During the protests, the St. Louis Metropolitan Police Department opened
a surveillance hub called the Real Time Crime Center (RTCC). This data
center aggregates information gathered through technologies like license
plate readers, sensors that can detect and locate gunfire, and cameras
spread across the city. Most of RTCC, as well as much of the technology
that powers it, was not funded by the city, but through grants and
public-private partnerships with companies like Motorola. That approach,
according to the American Civil Liberties Union (ACLU), allowed the
police department to sidestep going to the city's elected Board of
Aldermen for approval and city funds.
"It's really disturbing what this says about the future of big tech
being able to expand its own power," Rose says.
But with an effort called Community Control Over Police Surveillance
(CCOPS), the ACLU is attempting to give citizens more control over the
technology that police could use to monitor them. Launched in 2016,
CCOPS aims to help local communities draft and pass laws giving them
oversight of any surveillance technology that law enforcement agencies
or the government want to deploy.
The ACLU works with local lawmakers to craft each law, changing it to
meet the community's specific needs. A dozen cities, plus San
Francisco's BART system, have passed CCOPS laws. In addition to St.

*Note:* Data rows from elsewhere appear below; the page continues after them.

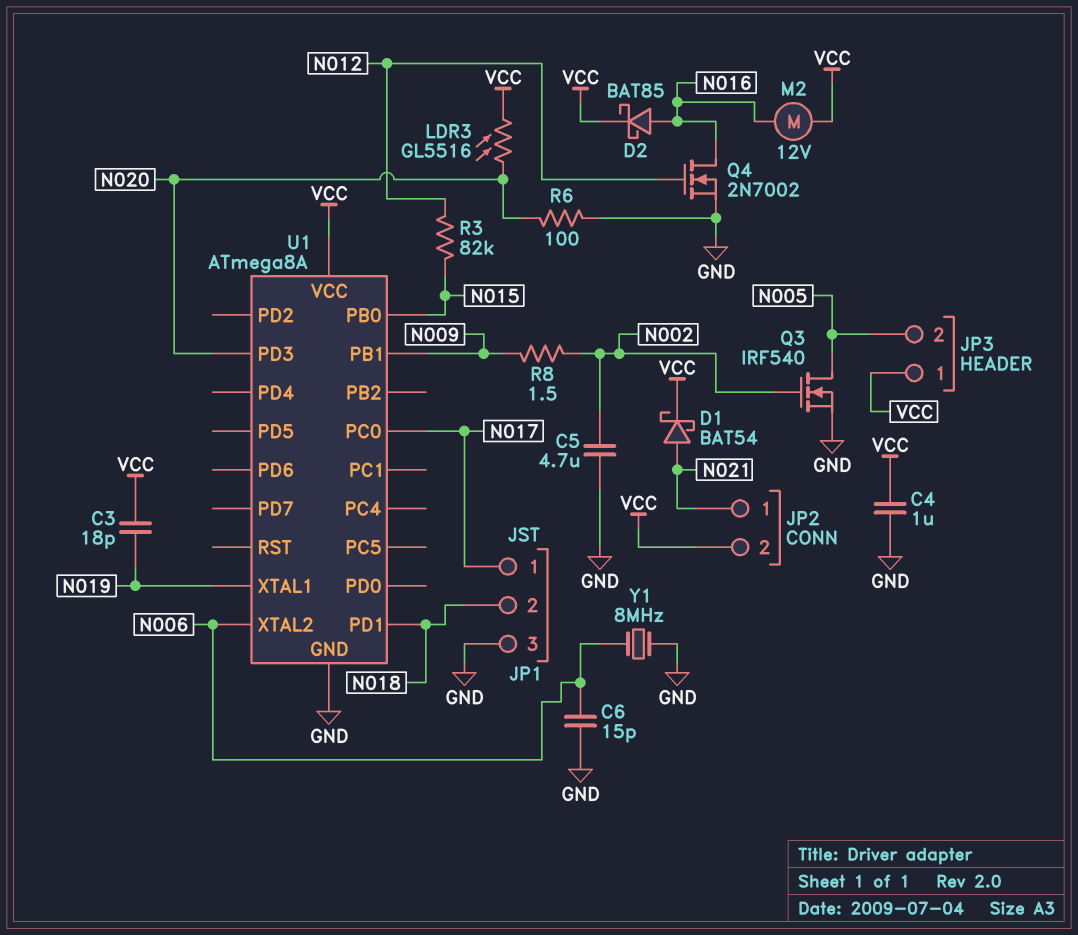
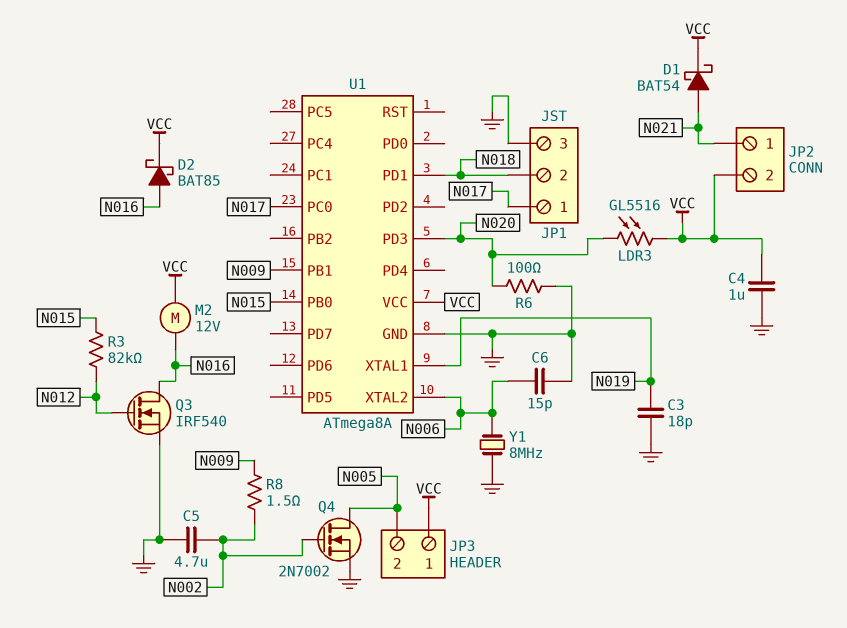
C3: 18pF (N019, VCC) -> 18pF (GND, N019)
Q3: NMOS IRF540 (G N002, D N005, S GND) -> NMOS IRF540 (G N012, D N016, S GND)
Q4: NMOS 2N7002 (G N012, D N016, S GND) -> NMOS 2N7002 (G N002, D N005, S GND)

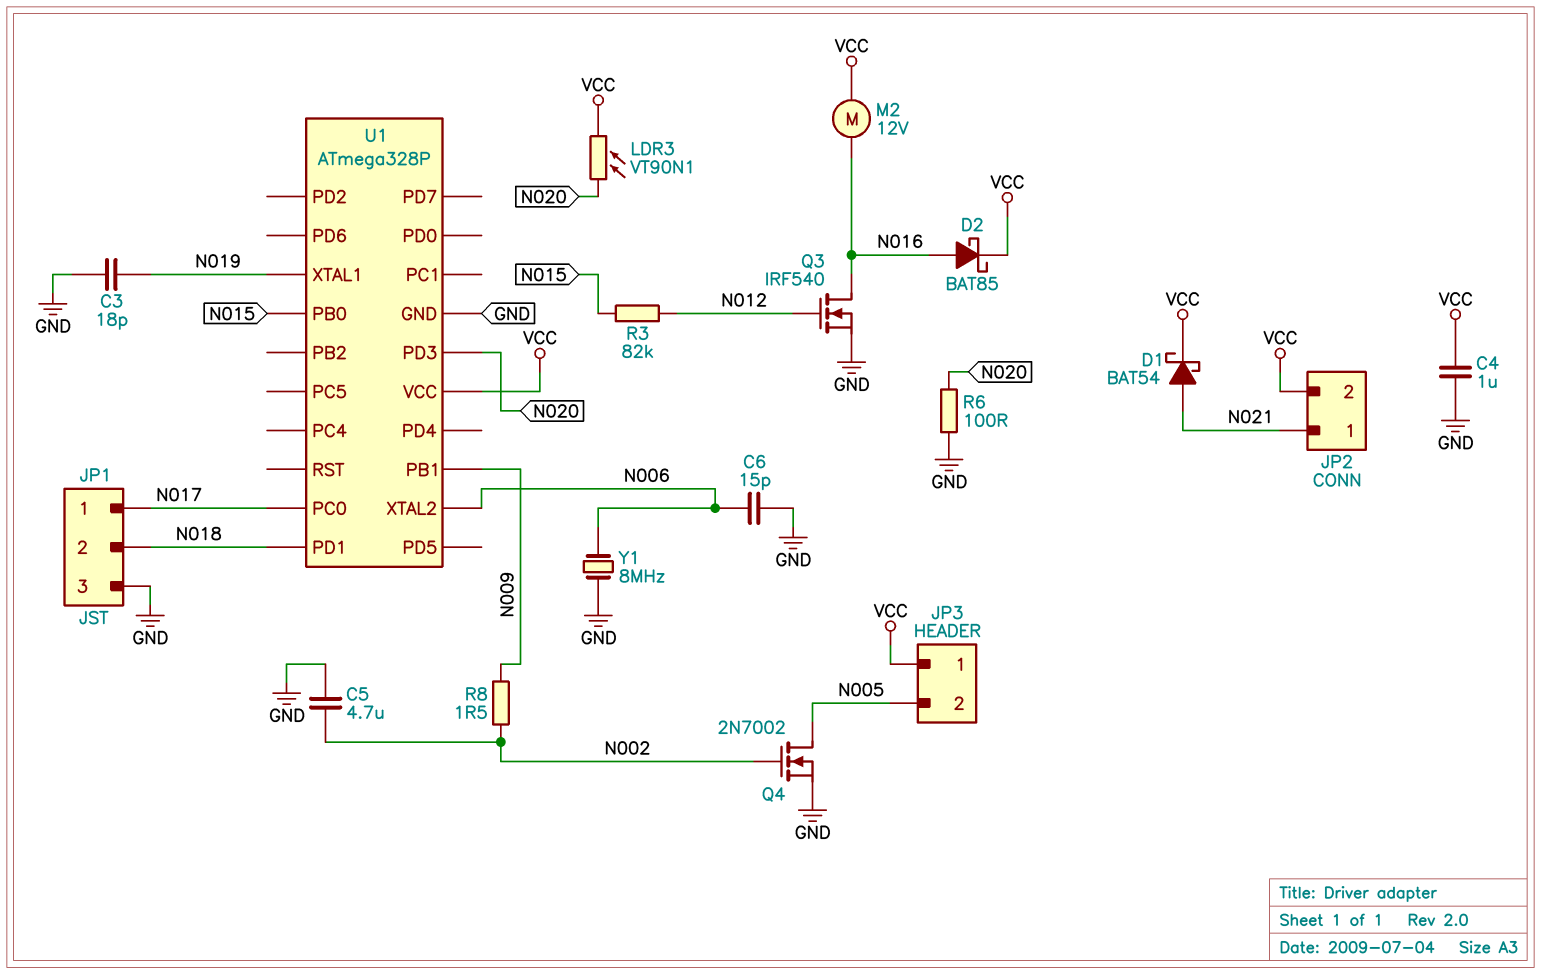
LDR3: GL5516 (N020, VCC) -> VT90N1 (N020, VCC)
U1: ATmega8A -> ATmega328P

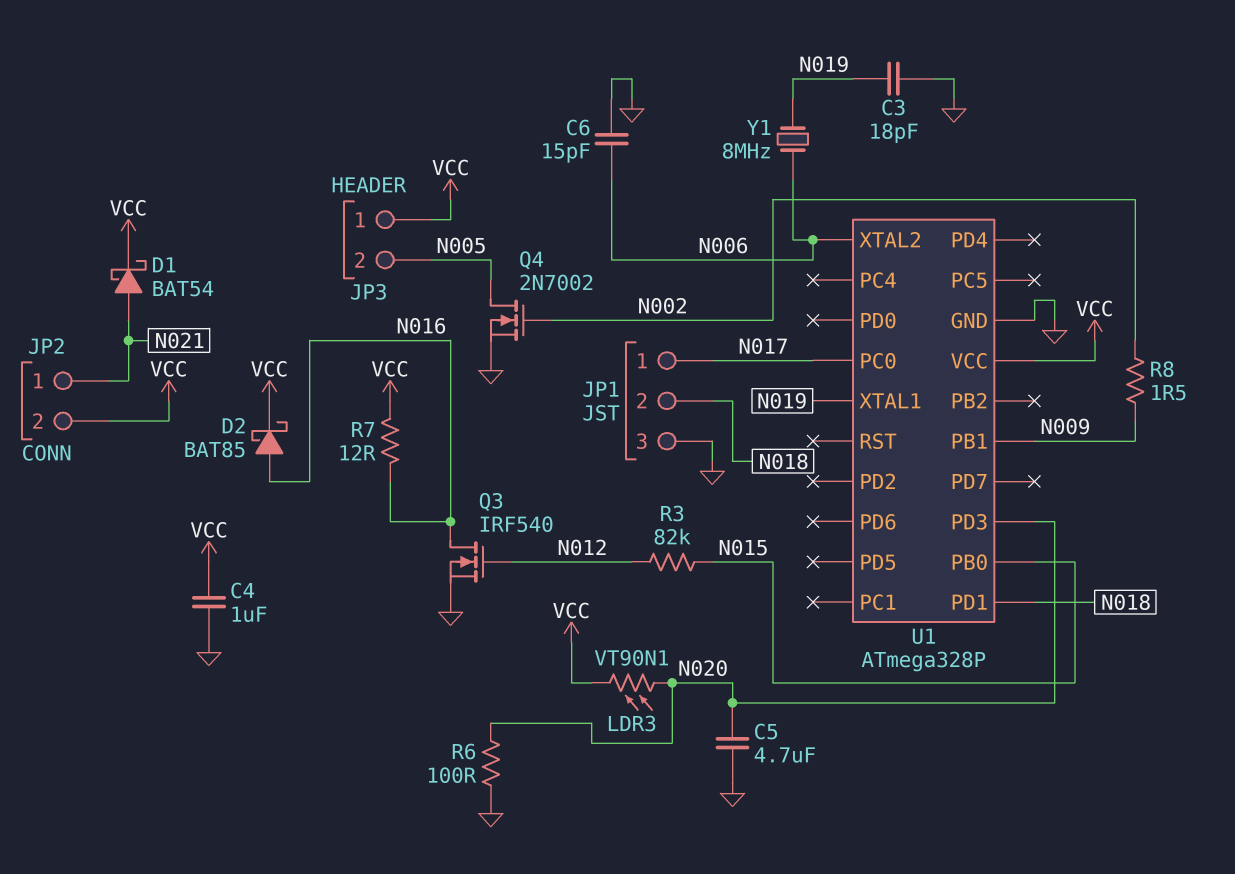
C5: 4.7uF (GND, N002) -> 4.7uF (GND, N020)
M2: motor 12V (N016, VCC) -> none
R7: none -> 12 (N016, VCC)
Y1: 8MHz (GND, N006) -> 8MHz (N006, N019)

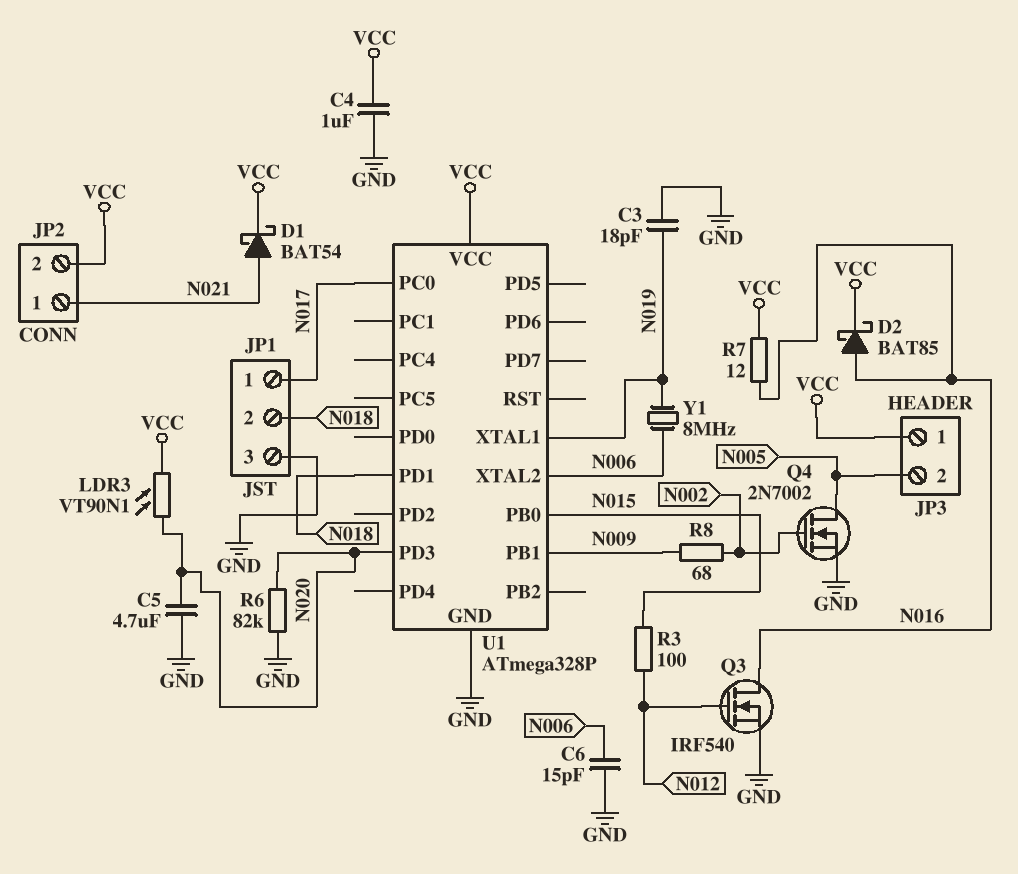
R3: 82k (N012, N015) -> 100 (N012, N015)
R6: 100 (GND, N020) -> 82k (GND, N020)
R8: 1.5 (N002, N009) -> 68 (N002, N009)

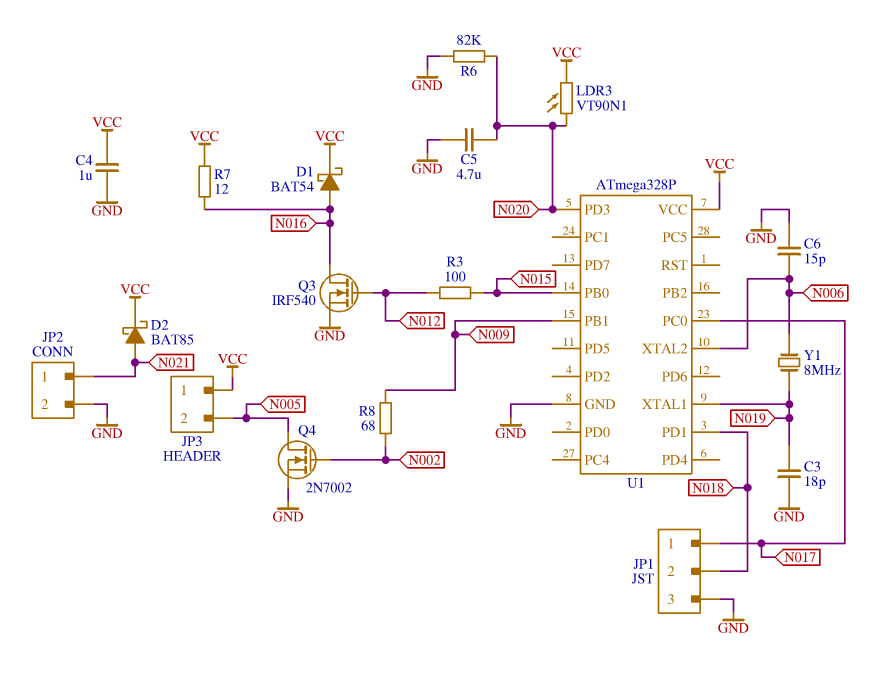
D1: schottky BAT54 (A N021, K VCC) -> schottky BAT54 (A N016, K VCC)
D2: schottky BAT85 (A N016, K VCC) -> schottky BAT85 (A N021, K VCC)
JP2 pin 2: VCC -> GND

Louis, at least another dozen cities, plus the state of Maine, are in
the process of adopting their own versions of the law.
St. Louis Alderman John Collins-Muhammad helped introduce CCOPS
legislation in 2017 and 2018, and recently reintroduced an updated
version. Collins-Muhammad said that he and the rest of the Board got
community input and updated each iteration. He thinks the latest version
of the bill will pass this year. The law would create a process for
board approval of any new surveillance technology, require annual
reports for equipment purchases, strengthen sunshine laws around law
enforcement data, and call for publishing crime reduction statistics.
The bill tries to balance the concerns of both the public and the
police, Collins-Muhammad says.
"We don't want to invade privacy," he says. "But we also don't want to
limit the police in doing their jobs."
The St. Louis Metropolitan Police Department has also contributed
comments on the bill and has been supportive of it in general,
Collins-Muhammad says. In a statement, Keith Barrett, a sergeant with
the Department, said that civil liberties and surveillance technology
can coexist if used in a responsible manner while still helping police
do their job.
“The advancement of technological resources continues to allow our
department to deter, document, and reduce crime,” Barrett says. “The
technology that is deployed continues to aid our efforts to prevent
crime and apprehend criminals. We look forward to working with all our
community partners in ensuring transparency and accountability.”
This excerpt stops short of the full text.